The immoral orthodoxy of the trade deficit
Few orthodoxies are more harmful, I think, than the very old Ricardian principle enforcing a trade balance. The essential idea is that the market mechanism will automatically bring trade between countries into balance through the appreciation of the currency of the surplus nation and a corresponding depreciation of the deficit one. The ability to import or export will then be “naturally” checked, leaving the two nations in a roughly balanced position which for some odd reason is considered inherently good.
But why, in a world of specialized mass production, is balanced trade considered desirable? A great many people in poorer nations remain stuck in substandard living conditions because of the inability to import advanced goods while, at the very same time, the very workers producing them in the more technologically advanced countries suffer from high un/under employment. The prime mission, in fact, of governments and businesses throughout the world is to increase exports, yet we have an army of accountants enforcing the harshest of penalties on nations whose imports happen to be higher than their exports.
Paul Krugman, like all mainstream economists, kneels in reverence to this warped accounting logic and we see it today in his support for the idea that wages in Portugal are too high versus Germany and that the way out of the crisis for the European “peripheral” countries is through the devaluation of their wages against Germany via a wage boost in Germany.
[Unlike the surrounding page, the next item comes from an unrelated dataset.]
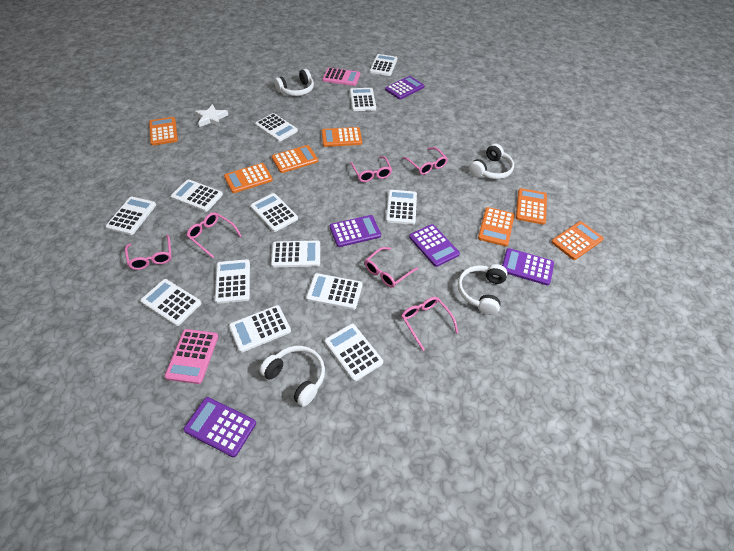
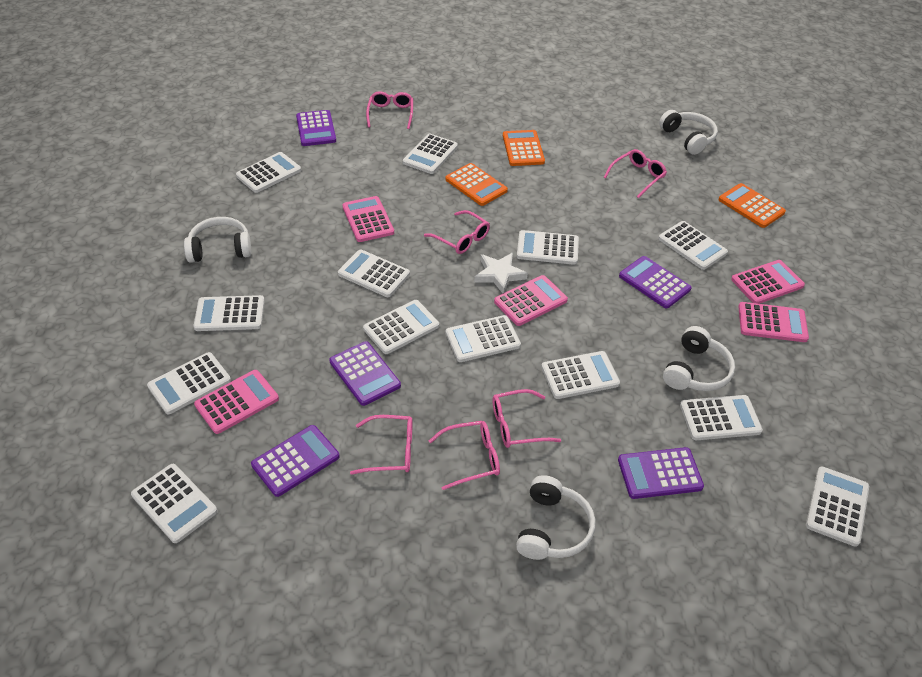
orange calculator: 7 -> 3
pink calculator: 2 -> 5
The goal is to reduce the ability of Portugal and the “peripherals” to import from both Germany and the rest of the world by reducing their relative wages and through a likely decline in the value of the euro versus the dollar and other currencies as German wages rise. But wait! Portugal is already a poor society having an average wage less than half that of the Germans coupled with much longer working hours. Krugman’s orthodoxy will only worsen living standards by forcing an increase in the cost of imports and a reorientation of the economy toward exports. This, despite the fact that the entire German economy is centered around mass production for export, the German worker is highly efficient at it, and he/she wishes nothing more than to maintain his/her employment doing precisely that.
One obvious objection would be that it’s unfair and unreasonable to expect the Germans to forever export to deficit countries without getting something in return. But that logic doesn’t apply to the average German worker who would be unemployed without the exports. We must remember it’s not the German worker who’s exporting; it’s the German based multinational firm. And if a re-alignment of the entire economy away from exports is actually desired, then why not bring in workers from the importing countries or outsource there to cover the difference? Regardless, what strange logic indeed that we should seek to cut German production and enforce substandard conditions on “peripheral” nations against the wishes of the German worker, all for the sake of maintaining an accounting balance.
The short term moral solution is to develop an international currency that would permit unrestricted imports with the goal being to guarantee expanded sustainable prosperity for all. How value-less and fundamentally immoral it is to proclaim that a poor country’s living standards are too high and a rich country’s too low! As with so much of the capitalist system, it’s way past time we move past the hugely harmful finance-based notions of balance.
When he talks about trade, Krugman completely forgets about Keynesian economics and goes into a “classical” mode where the problem is always prices (especially wages, which stubbornly resist decline).